More red ink for Maryland

July 07, 1992

Blame it on the persistent recession, if you wish. Or the efforts of state political leaders to make a bleak situation look tolerable. Either way, there's no denying that Maryland's budget woes are still here -- already some $70 million in debt as the new fiscal year got under way July 1, with projections of a $240 million shortfall by the time the books close in late June next year.

The cause of this latest flow of red ink is the state's creaking economy, still reeling from the onslaught of corporate layoffs during the recession. Most of the revenue shortfall is due to lagging income-tax receipts. People thrown out of work don't pay much to the tax collector. In fact, they often wind up with hefty tax refunds.

All of this was well known last December. Yet the state's Board of Revenue Estimates produced a forecast that predicted 6 percent growth in income-tax receipts for this calendar year (and 7.5 percent next year). Given a chance in March to back down from this overly optimistic assumption, the board clung to its predictions. In fact, it even increased its revenue estimates for the year by $13 million.
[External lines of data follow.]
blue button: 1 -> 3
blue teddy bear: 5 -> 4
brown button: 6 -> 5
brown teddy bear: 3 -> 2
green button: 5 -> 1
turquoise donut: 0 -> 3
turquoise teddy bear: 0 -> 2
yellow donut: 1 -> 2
The board is being proved wrong -- by about a quarter-billion dollars. The legislature's chief fiscal adviser says the shortfall could shrink in the months ahead, but there will remain a sizable gap. The state may close its books for the fiscal year that ended June 30 with its first deficit since 1968, and only the second since the Depression.
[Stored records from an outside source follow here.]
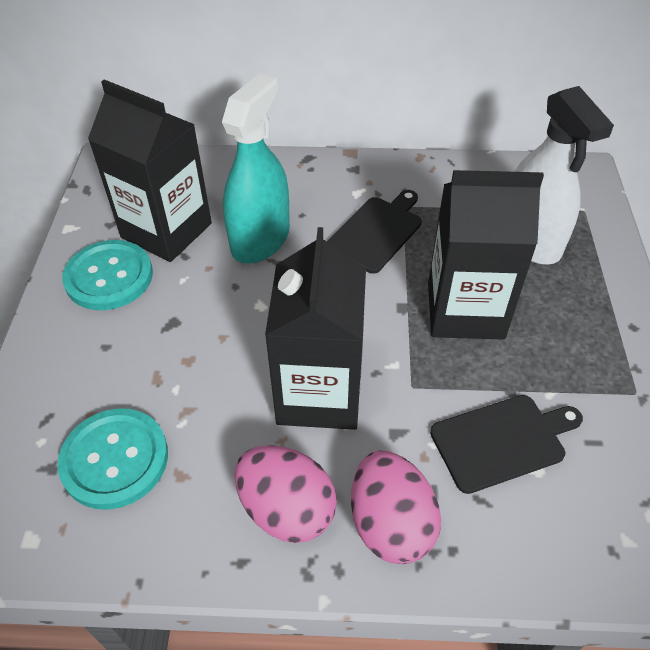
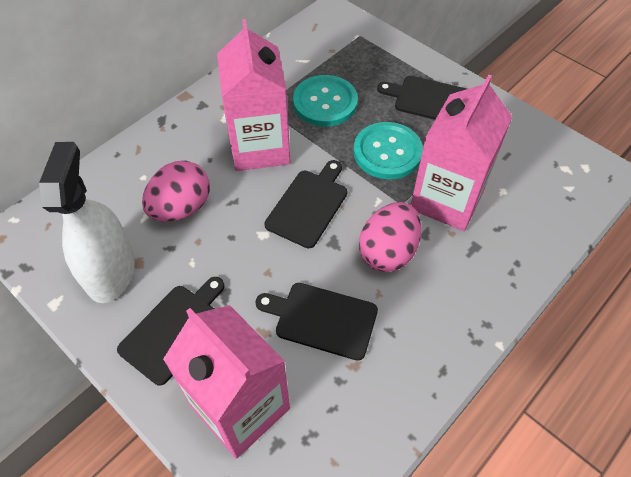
black carton: 3 -> 0
black cutting board: 2 -> 4
pink carton: 0 -> 3
turquoise spray bottle: 1 -> 0

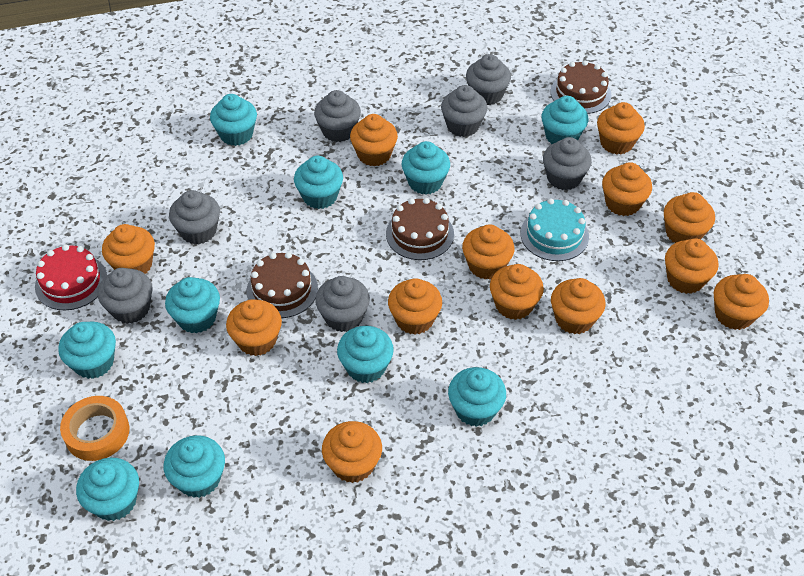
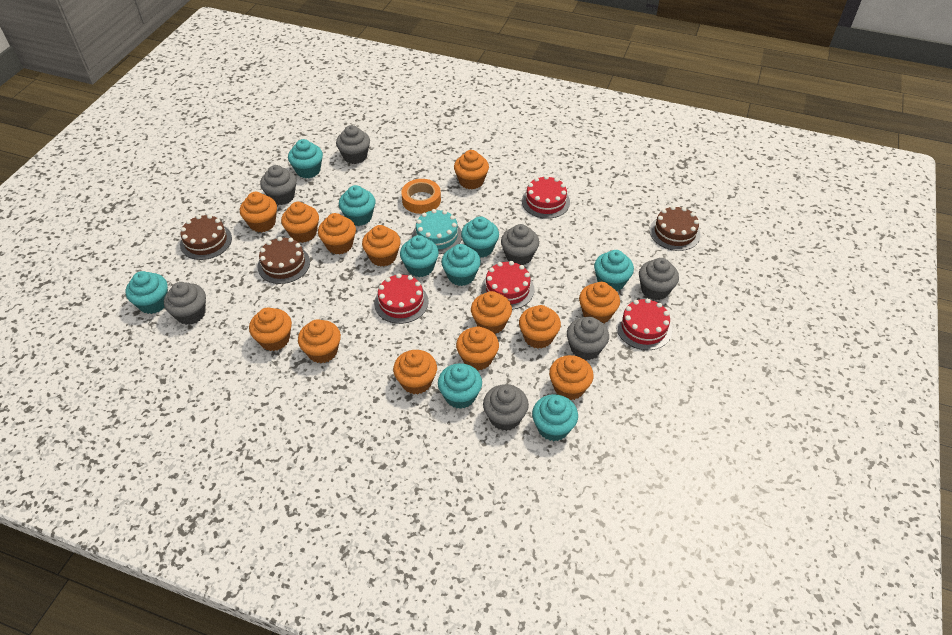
red cake: 1 -> 4
turquoise cupcake: 10 -> 9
Disappointing economic numbers continue to mar Maryland's recovery efforts. That could make matters worse in the revenues column. It could also add to the state's expenditures if welfare and social service costs start rising again.
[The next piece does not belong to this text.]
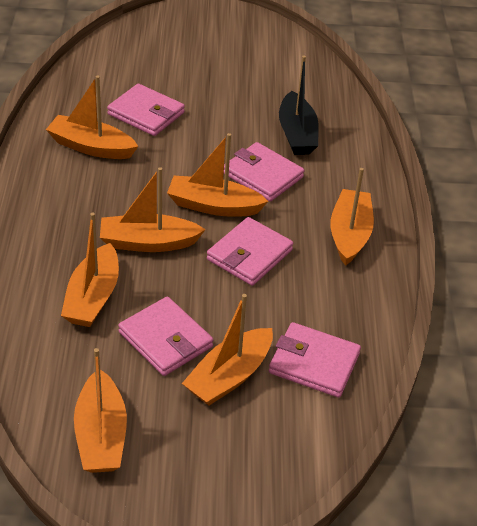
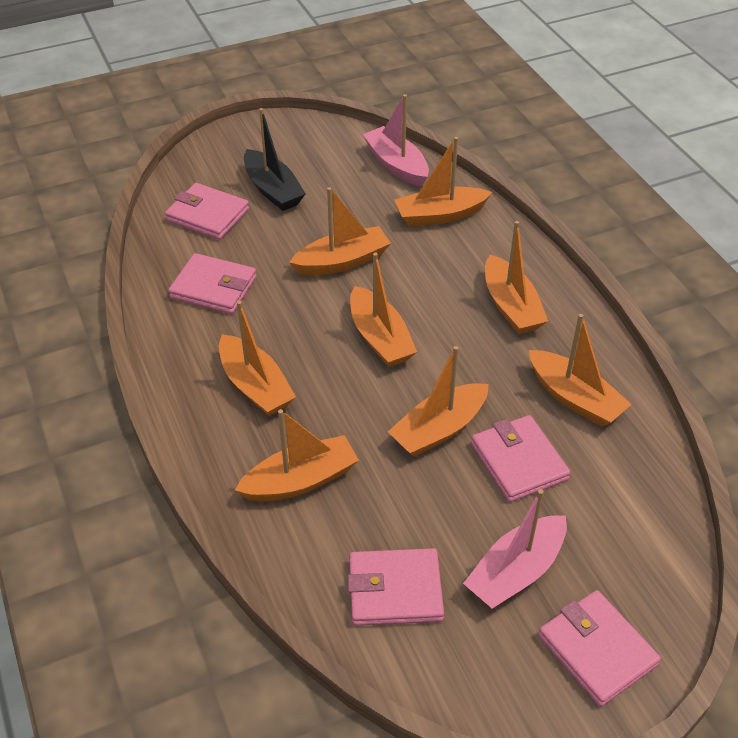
orange boat: 7 -> 8
pink boat: 0 -> 2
State officials do have one recourse: a $50 million "rainy day" fund set up by the legislature this spring just in case a new deficit appeared. Little did they suspect the red ink would be seen so rapidly.

Other steps are up to Gov. William Donald Schaefer, who is likely to freeze vacant positions and put a hold on non-essential spending. Local officials fear the governor may also cut local aid to bring state revenues and expenses into balance.

This is not happy news for Mr. Schaefer and General Assembly leaders. Maryland at least continues to tread water, while states like California and Illinois seem to be sinking under new deficits. But layoffs and program closings remain distinct longer-range possibilities. Without a sustained economic upturn, Maryland officials have little choice but to reduce government services -- again.